Electronic communications developed alongside the internet. The biggest hurdle to overcome was to get different computers using different operating systems to be able to read each others’ messages.
The most significant step in this regard was the introduction of the Simple Mail Transfer Protocol (SMTP) in 1981. The other major development was the introduction of the post-office protocol (POP) which allowed messages to be stored until the user logged on, at which point they are automatically downloaded from the server.
Today, almost all commercial e-mail is sent and received by clients and servers using SMTP or POP3 (the most recent version of POP). However, in recent years there has been an explosion in the use of personal e-mail due to the introduction of web-based services such as Hotmail. These allow the user easy access to their e-mail account from computers other than their own, as well as enabling them to maintain the same e-mail address through changes of service provider.
As well as the technical difficulties, in order to be effective the use of e-mail had to be popularised. Compuserve (now owned by AOL), the internet service provider, for example, was started in 1969 but was not then connected to the internet. They first offered e-mail between Compuserve users in 1979 and real-time chat in 1980. In 1989 they became one of the first two commercial carriers to relay electronic mail to and from the internet in 1989. Perhaps most significantly, Hotmail, the free internet-based e-mail service started in 1995.
In a recent study of the internet by UCLA (www.ccp.ucla.edu), it was found that some 84% of people on-line have e-mail accounts and over 40% check their e-mail more than once a day.

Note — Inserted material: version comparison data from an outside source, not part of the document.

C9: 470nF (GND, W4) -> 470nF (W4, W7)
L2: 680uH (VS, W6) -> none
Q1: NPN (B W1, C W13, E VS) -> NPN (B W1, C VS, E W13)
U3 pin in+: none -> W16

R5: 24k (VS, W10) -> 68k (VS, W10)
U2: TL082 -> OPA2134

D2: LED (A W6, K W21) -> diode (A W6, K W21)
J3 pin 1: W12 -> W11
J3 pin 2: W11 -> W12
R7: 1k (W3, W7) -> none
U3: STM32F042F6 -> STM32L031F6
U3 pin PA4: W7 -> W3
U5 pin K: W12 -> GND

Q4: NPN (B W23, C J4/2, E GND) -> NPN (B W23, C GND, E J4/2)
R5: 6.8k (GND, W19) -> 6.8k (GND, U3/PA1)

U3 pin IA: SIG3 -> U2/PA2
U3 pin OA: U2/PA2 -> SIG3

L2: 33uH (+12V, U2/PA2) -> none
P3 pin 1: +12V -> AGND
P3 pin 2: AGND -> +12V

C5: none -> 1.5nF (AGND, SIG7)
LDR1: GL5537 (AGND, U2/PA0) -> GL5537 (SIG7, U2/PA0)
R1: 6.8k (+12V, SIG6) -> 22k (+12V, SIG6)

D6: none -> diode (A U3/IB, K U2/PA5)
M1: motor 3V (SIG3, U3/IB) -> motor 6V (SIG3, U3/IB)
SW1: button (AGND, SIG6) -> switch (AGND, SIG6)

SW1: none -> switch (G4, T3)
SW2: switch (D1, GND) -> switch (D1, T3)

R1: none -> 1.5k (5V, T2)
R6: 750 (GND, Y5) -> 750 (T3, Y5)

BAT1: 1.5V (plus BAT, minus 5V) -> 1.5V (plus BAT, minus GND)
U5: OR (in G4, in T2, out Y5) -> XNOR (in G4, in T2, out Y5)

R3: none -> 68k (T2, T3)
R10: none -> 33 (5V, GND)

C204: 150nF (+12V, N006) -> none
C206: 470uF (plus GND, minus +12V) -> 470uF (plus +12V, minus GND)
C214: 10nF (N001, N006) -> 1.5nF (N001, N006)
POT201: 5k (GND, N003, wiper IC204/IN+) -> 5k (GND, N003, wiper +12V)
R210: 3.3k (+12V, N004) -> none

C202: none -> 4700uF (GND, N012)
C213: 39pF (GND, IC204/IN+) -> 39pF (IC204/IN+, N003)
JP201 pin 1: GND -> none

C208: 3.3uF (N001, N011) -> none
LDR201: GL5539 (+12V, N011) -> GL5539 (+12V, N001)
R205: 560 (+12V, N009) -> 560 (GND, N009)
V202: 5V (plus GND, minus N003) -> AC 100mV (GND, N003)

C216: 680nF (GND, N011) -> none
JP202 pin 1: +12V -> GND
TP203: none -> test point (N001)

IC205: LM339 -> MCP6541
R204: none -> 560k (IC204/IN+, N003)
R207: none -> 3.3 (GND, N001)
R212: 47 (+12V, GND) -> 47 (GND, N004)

Alongside these developments, mobile phone technology developed its own form of data packaging with the development of the short message service (“SMS”) which was conceived as part of the Global System for Mobile communications (GSM) digital standard. This has been followed by the Wireless Application Protocol (“WAP”) which provides for limited access to the internet and for the use of e-mail from a mobile phone. Once again, the speed of the connection will be the key and third generation mobiles utilising the Universal Mobile Telephone System (“UMTS”) promise to bring the mobile phone into line with other forms of media in this area.
The law is an organic being which has always managed to evolve to keep up with changes in society. However, the challenge posed by the growth of the internet is perhaps its biggest yet not just because of its sheer size, nor the speed with which it has developed. The relationship between law and the internet is based upon a simple conflict:
- laws exist to regulate society;
- the internet has created a new society founded upon the principle that it should be wholly unregulated.
The history of the internet itself is one of decentralisation. Even as far back as 1962, when Paul Baran was commissioned by the US government to study how it could survive a nuclear attack, he envisaged a military research network that was decentralised so that if any locations in the USA were attacked, the military could still have control of nuclear arms for a counter-attack.
Coupled with this has been the romantic idea that the new technologies would form the basis for a true renaissance in learning and culture which would transcend cultural, religious and political boundaries. In one sense the idea represented the apotheosis of the free market, where information is perfect and regulation non-existent.
With this as a backdrop, the law has struggled to keep pace with the new developments and it is no surprise that many legal developments have proved to be controversial. Old legal concepts have been successfully adapted to the new technology but the underlying tension remains: freedom or regulation.